Hermann Noetzel (Wiesbaden, 10 April 1880 – Starnberg, 8 March 1951) was a German composer and conductor.

== Early life and career ==
His father Wilhelm Noetzel (1838–1910) was a merchant and small-scale industrialist originally from Tilsit (now Sovetsk), East Prussia, who settled in Wiesbaden, where Noetzel was born. He studied piano at the Hoch Conservatory in Frankfurt with James Kwast from 1896 to 1898 before moving to Sondershausen to pursue conducting. After guest conducting posts in Munich, Merseburg, and Koblenz, he devoted himself entirely to composition.

== Public success and eclipse ==
The peak of Noetzel's career as a composer was the premiere of his comic opera Meister Guido in 1918. The work received an extraordinarily enthusiastic response from both critics and audiences, and was subsequently performed in 20 other venues. He also composed orchestral music and lieder.

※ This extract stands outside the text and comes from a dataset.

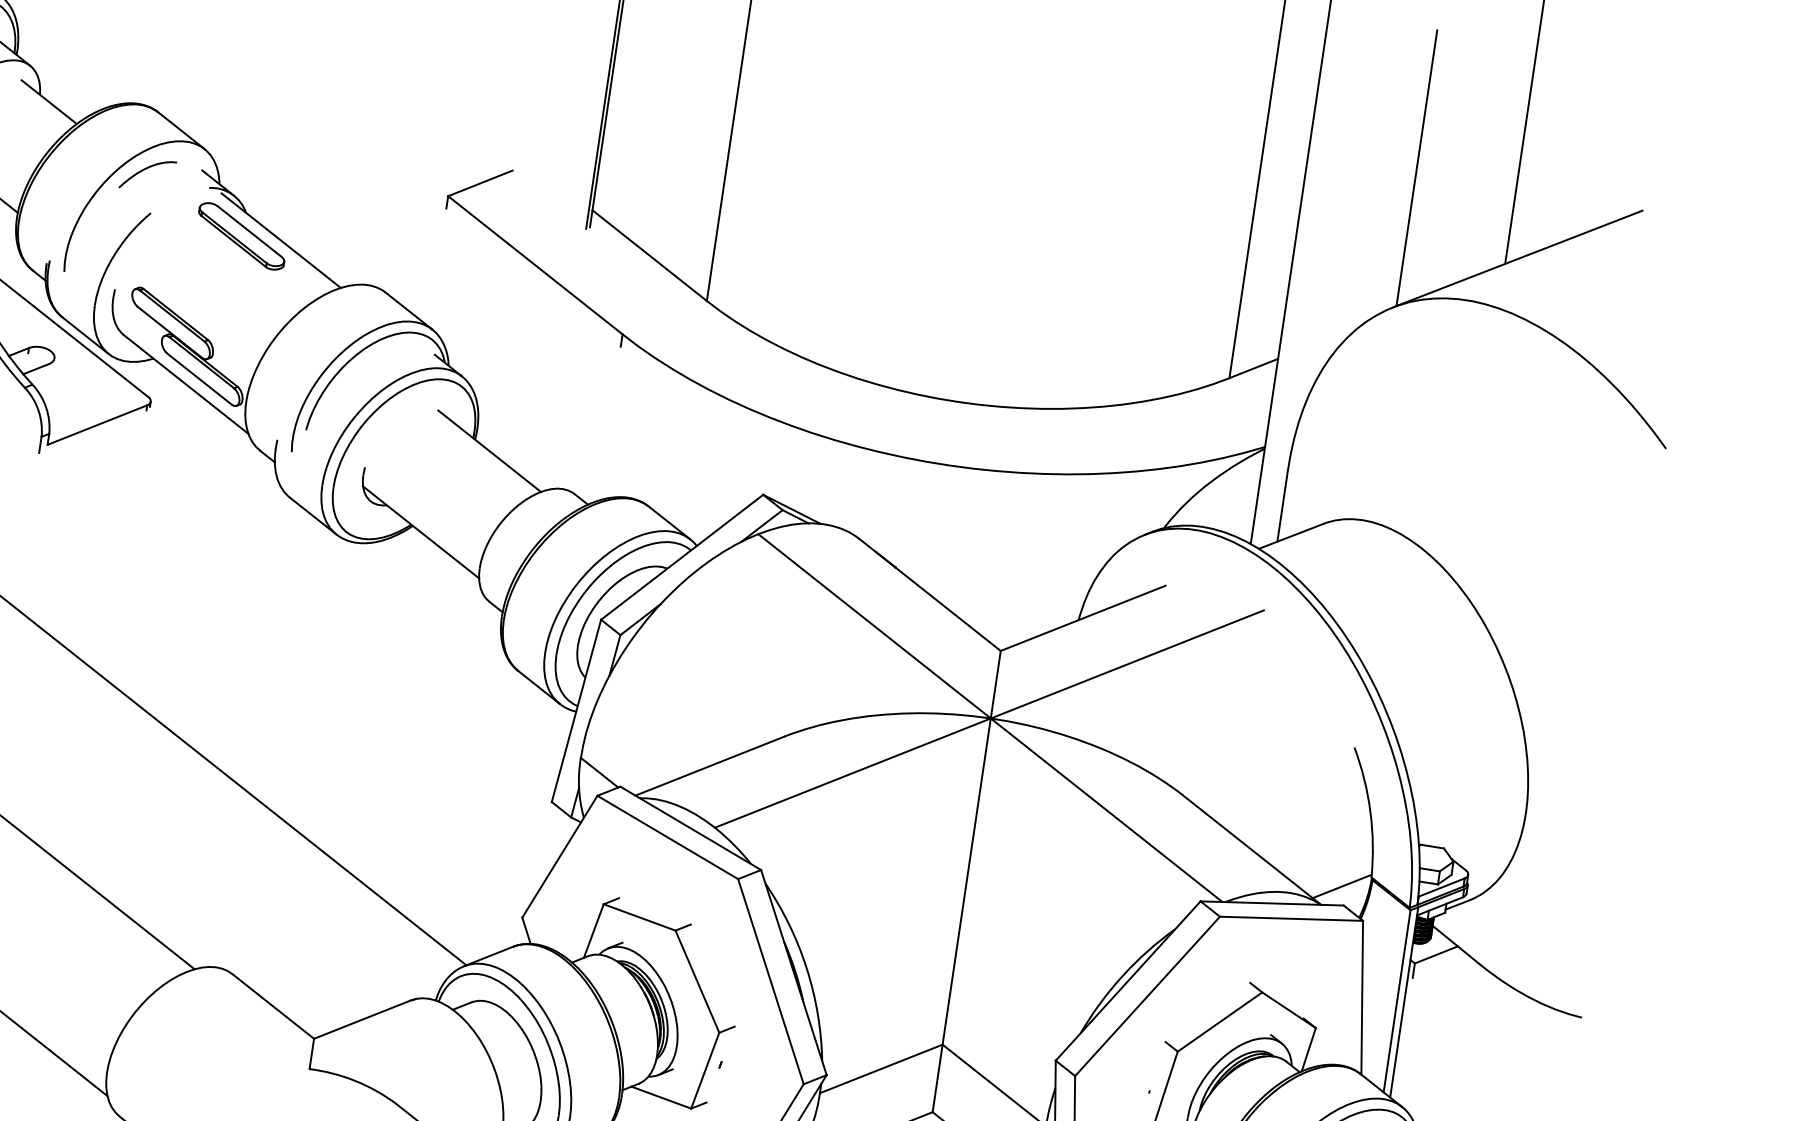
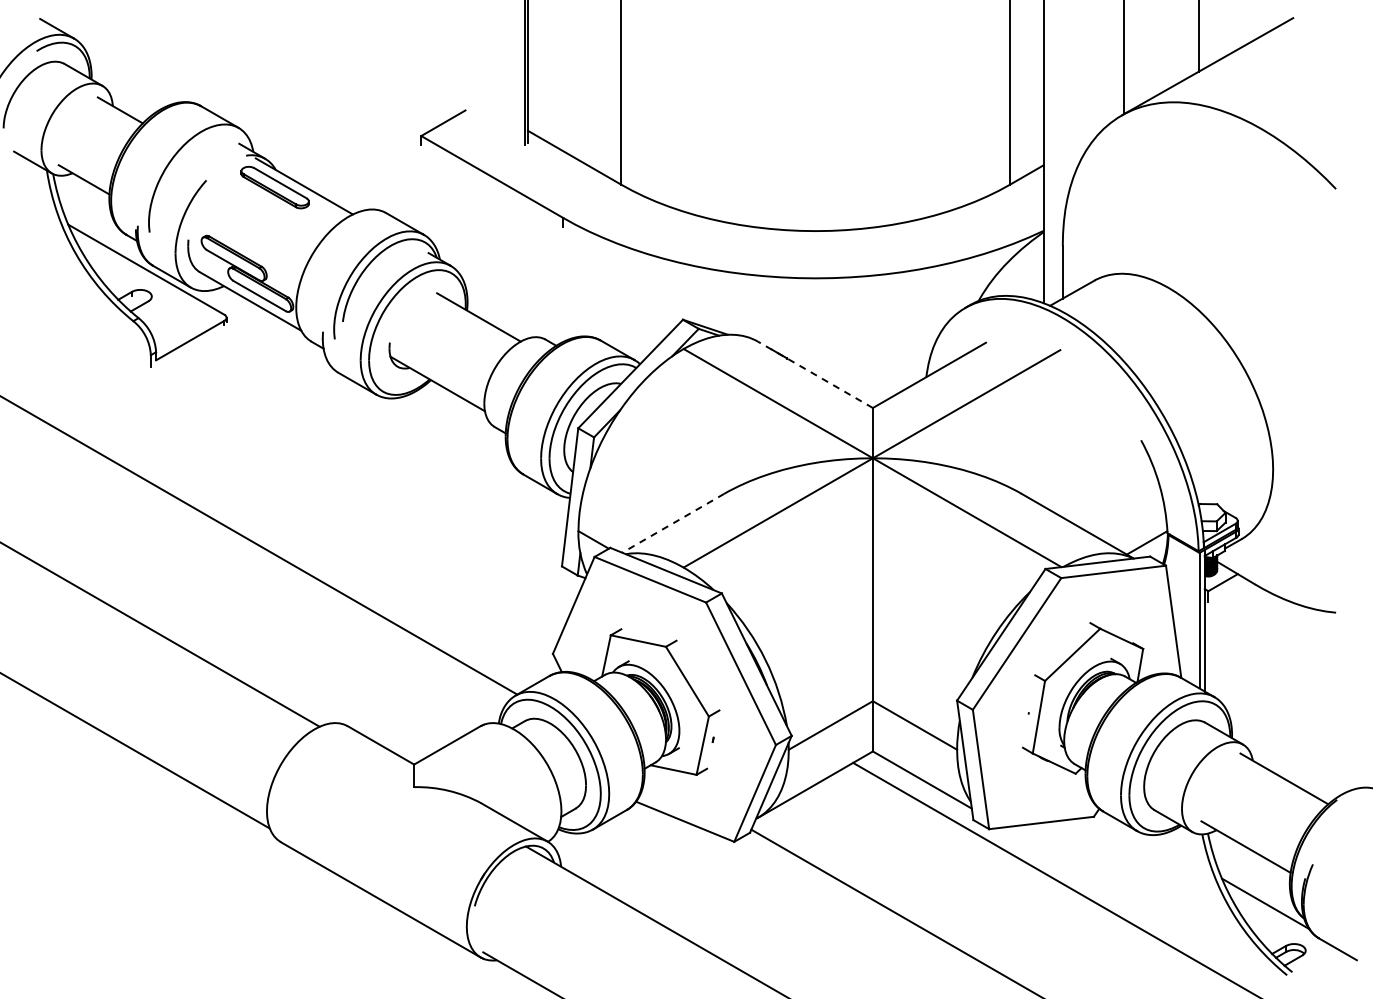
curve: (146, 170) -> (198, 149), removed
line: (930, 594) -> (815, 374), solid -> dashed
line: (710, 766) -> (673, 523), solid -> dashed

In the 1920s, Noetzel increasingly withdrew from public life, and his works fell from the repertoire, although they were revived at the urging of the Reich Chamber of Music. However, Noetzel was not a proponent of the Third Reich, and it is unlikely that he himself sought the revival. During the social and political turbulence of the Nazi era in the 1930s, he and his wife Leonore Goedhart Noetzel left Munich and moved to a house at Lake Starnberg. Little is known about his final years.

== Selected works ==

=== Stage works ===

- Meister Guido, Komische Oper in 3 Akten. Libretto by the composer. Premiere 15 September 1918, Karlsruhe. Revived in the same city, 1937.
- Pierrots Sommernacht, Ballet-Pantomime in 1 Akt. Premiere 1924, Munich.
- Die Saligen, Oper in 3 Akten. Unperformed.
- Yvonne, Romantische Oper. Unperformed. (1930)

=== Orchestral music ===

- Fasching-Ouvertüre (1925)
- Frau Aventiure. Ouvertüre
- Cyclus aus dem Süden (1904/1910)
- Symphony No. 1 in A Major (1902)
- Symphony No. 2 in G minor (1905)
- Symphony No. 3 in one movement, "Der Ozean" (1905)
- Theater music for Der Traum ein Leben (1906)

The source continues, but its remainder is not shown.